Vocação “táctil” do Papa dificulta segurança

O facto de a visita se circunscrever a Fátima facilitará o trabalho dos profissionais responsáveis pela segurança do Papa, segundo António Nunes, do Observatório de Segurança, Criminalidade Organizada e Terrorismo. “Quanto menos [o Papa] se desloca no território menos medidas de segurança são necessárias e mais aumenta a capacidade preventiva, de vigilância e de acompanhamento”, observa.

Visitas como esta “começam a ser preparadas um ano antes” entre as diferentes polícias, explica, nomeadamente os responsáveis no Vaticano por acompanhar o Papa e para os quais a visita a Portugal não deverá passar de uma “operação rotineira”, mesmo considerada o risco de haver um atentado terrorista.
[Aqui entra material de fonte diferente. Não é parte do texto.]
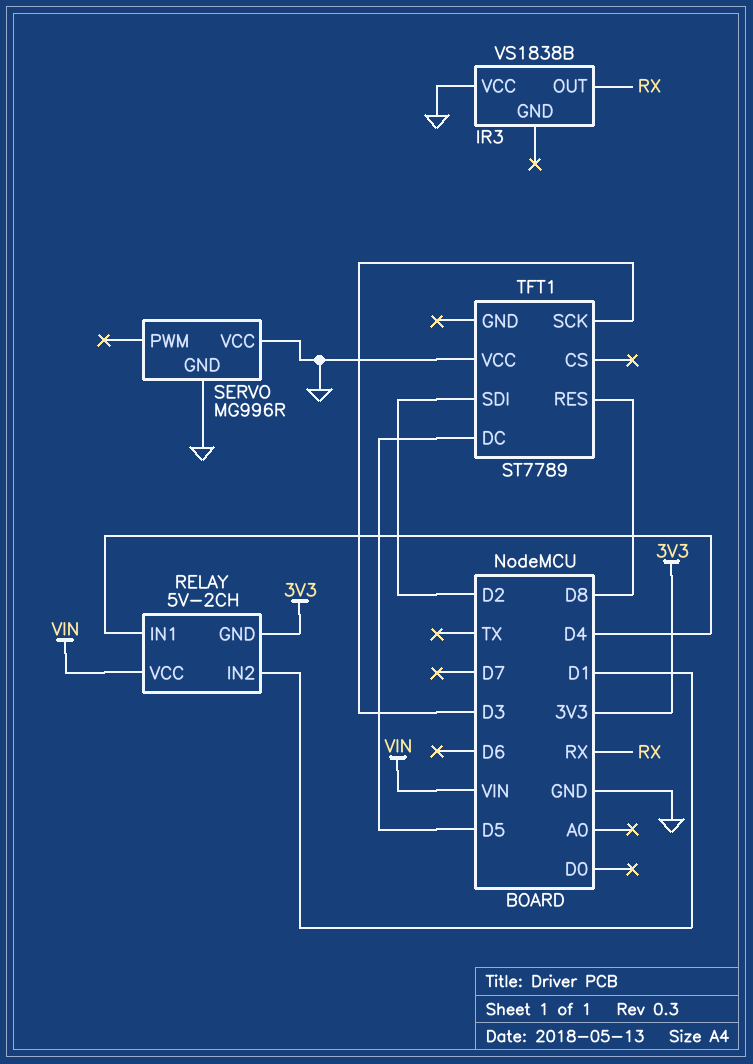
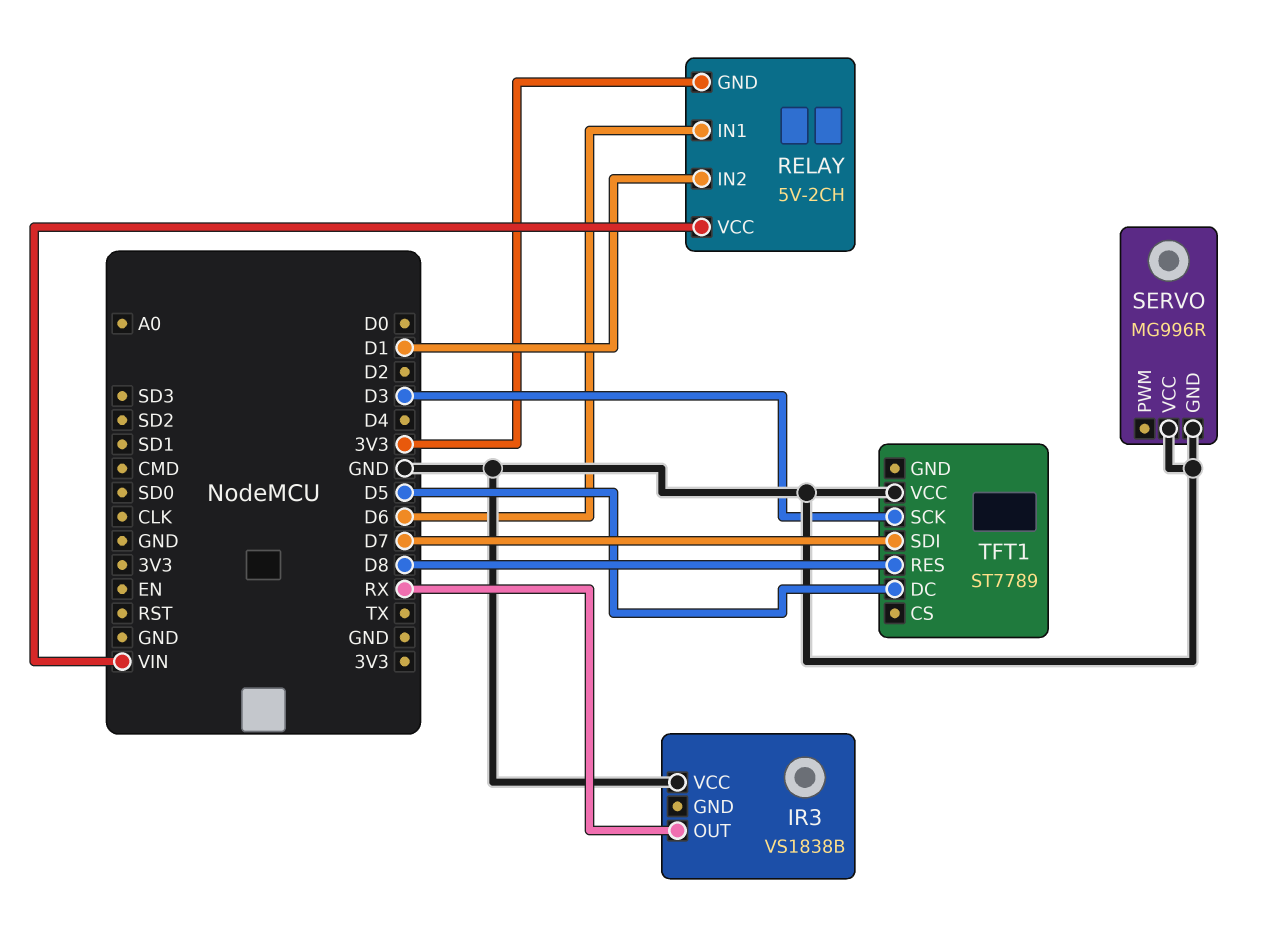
RELAY pin IN1: D4 -> D6
TFT1 pin SDI: D2 -> D7

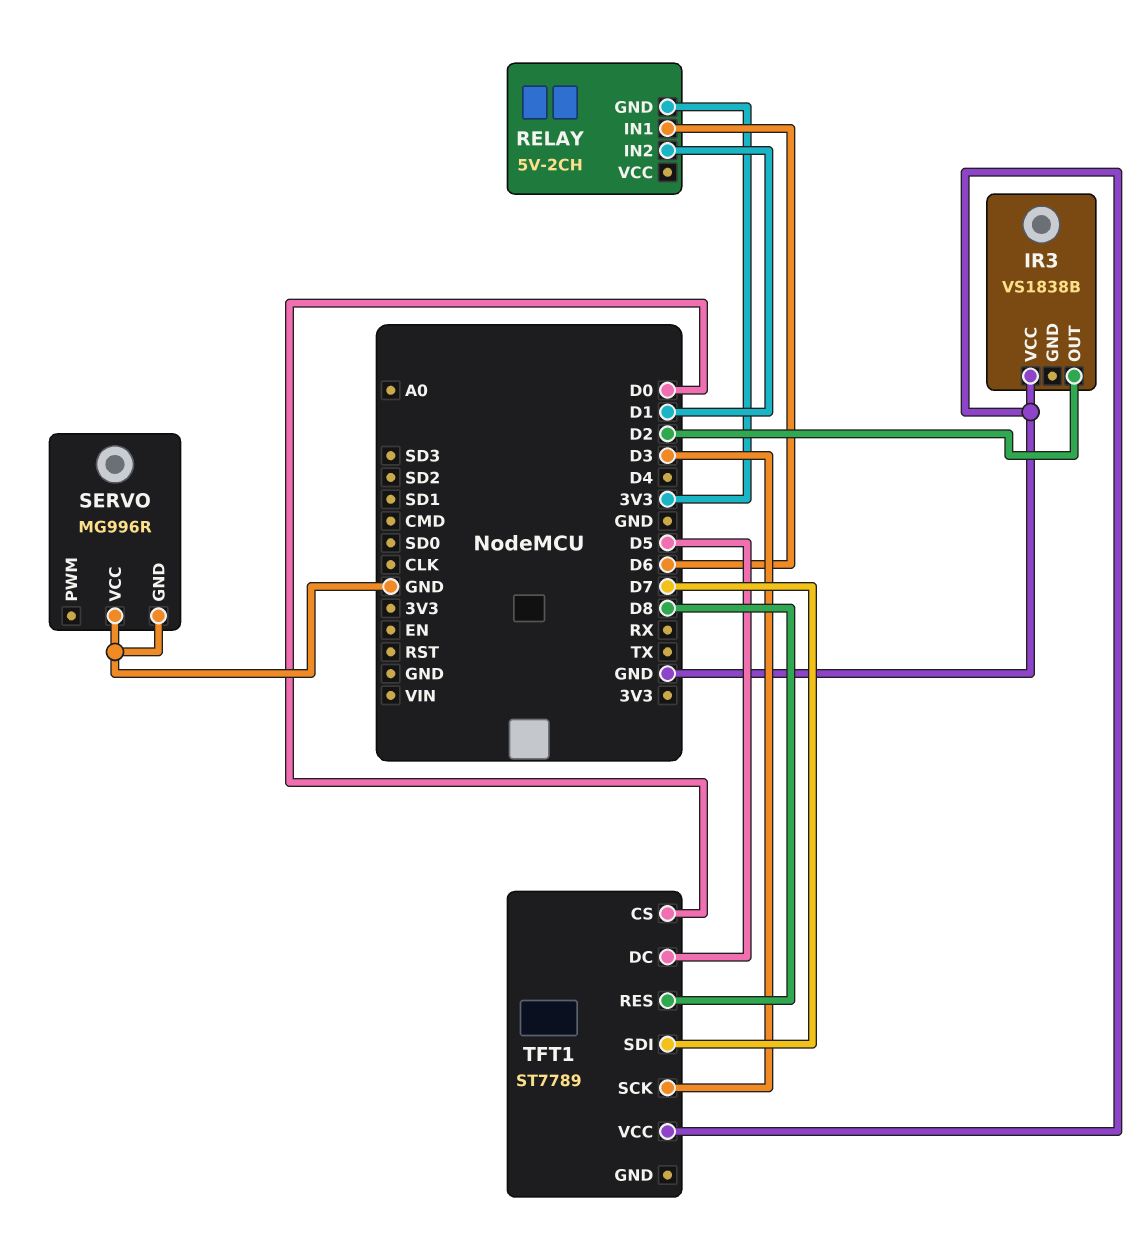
IR3 pin OUT: RX -> D2
RELAY pin VCC: VIN -> none
TFT1 pin CS: none -> D0

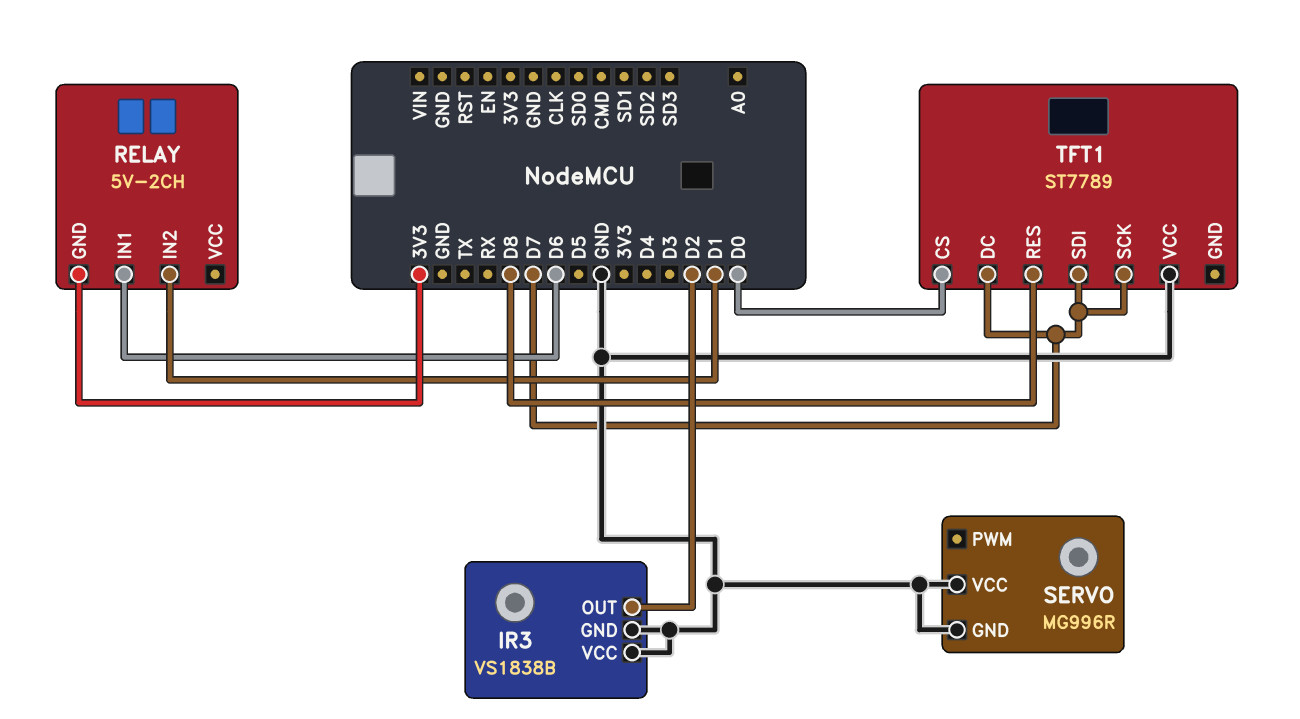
IR3 pin GND: none -> GND
TFT1 pin DC: D5 -> D7
TFT1 pin SCK: D3 -> D7

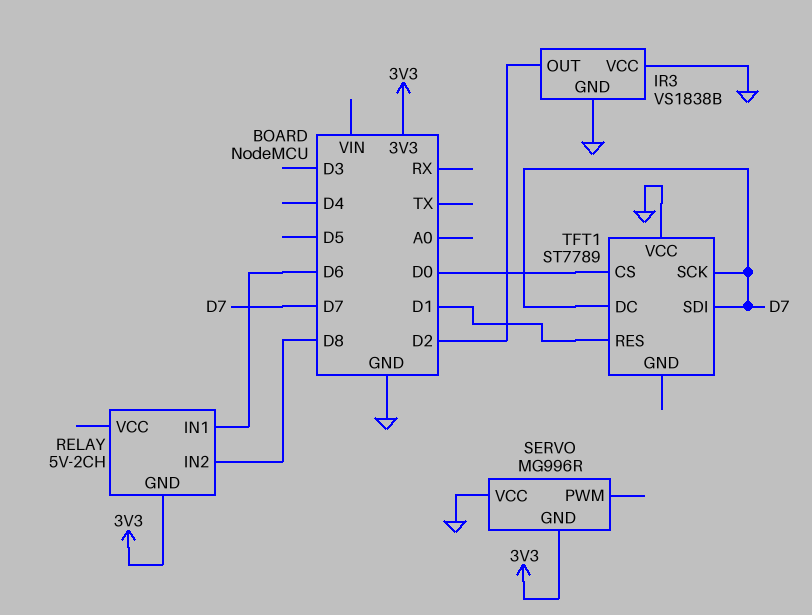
RELAY pin IN2: D1 -> D8
SERVO pin GND: GND -> 3V3
TFT1 pin RES: D8 -> D1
De resto, a ameaça terrorista já pairava por ocasião da vinda de Bento XVI e, nestes casos, o que importa, segundo o ex-titular do MAI, Rui Pereira, é “conjugar a acção da segurança territorial, com a contribuição do serviço responsável pelas fronteiras, que é o SEF, do responsável pela produção de informações, que é o SIS, e com os órgãos que detêm responsabilidades em matéria de terrorismo e criminalidade que é a PJ”.

Os locais por onde passará o Papa serão inspeccionados previamente para detectar a presença de explosivos e haverá atiradores especiais destacados em diferentes locais. “A dificuldade acrescida é que este Papa é extremamente popular, gosta de falar com as pessoas e tem uma vocação táctil que Bento XVI não tinha. Isso torna mais difícil a missão de segurança, para cujos operacionais quanto mais isolada estiver a pessoa a proteger melhor é", afirma.

Quando faltam dois meses para a visita do pontífice argentino, as medidas de segurança começam a ser conhecidas. Do lado da protecção civil, vão ser mobilizados 565 operacionais. Este número poderá ser reforçado, segundo o comandante operacional distrital do Comando Distrital de Operações de Socorro de Santarém, Mário Silvestre, caso haja uma “situação de emergência”. Para isso, haverá 186 operacionais de reserva.

Nas imediações do santuário, haverá dois hospitais de campanha e 100 ambulâncias, além de dois postos médicos avançados e postos de socorro fixos e móveis. O dispositivo de protecção e socorro contará ainda com três helicópteros, meios de análise da qualidade do ar e de combate a incêndios. E, logo a partir do dia 10 de Maio, será criado um Centro de Orientação de Doentes Urgentes (CODU) em Fátima, responsável pela triagem e encaminhamento das chamadas que forem feitas para o 112 a partir de Fátima.

Os operacionais da protecção e socorro começarão a chegar ao local a partir do dia 5 e até 21 de Maio, sendo o pico de emergências médicas esperado para 12 e 13. Nesses dias, a GNR conta com a presença de pelo menos 500 mil pessoas. Alguns responsáveis da Igreja Católica já apontaram para um milhão.

Para os peregrinos que não consigam aceder ao recinto, haverá ecrãs gigantes e uma instalação sonora no espaço envolvente à Basílica da Santíssima Trindade. O controlo da entrada de carros na Cova da Iria iniciar-se-á logo no dia 11 e, a partir da manhã de 12 só poderão circular ou entrar viaturas credenciadas. Para garantir a segurança da multidão e prevenir actos criminosos, a GNR reforçou as câmaras de videovigilância: de oito para 11. As câmaras funcionarão 24 horas por dia, durante um ano. E visam, além de ajudar a garantir a segurança durante a visita papal, diminuir a actividade dos carteiristas.

Do lado do Governo, já foi dada autorização especial para a aquisição de 200 coletes para protecção balística e 150 pistolas-metralhadoras para a GNR. Já a PSP pôde, igualmente no âmbito da preparação para a visita do Papa, municiar-se com mais 17 malas de protecção balística, 15 malas tácticas, 18 malas codificadas para armas e 80 kits básicos de emergência média.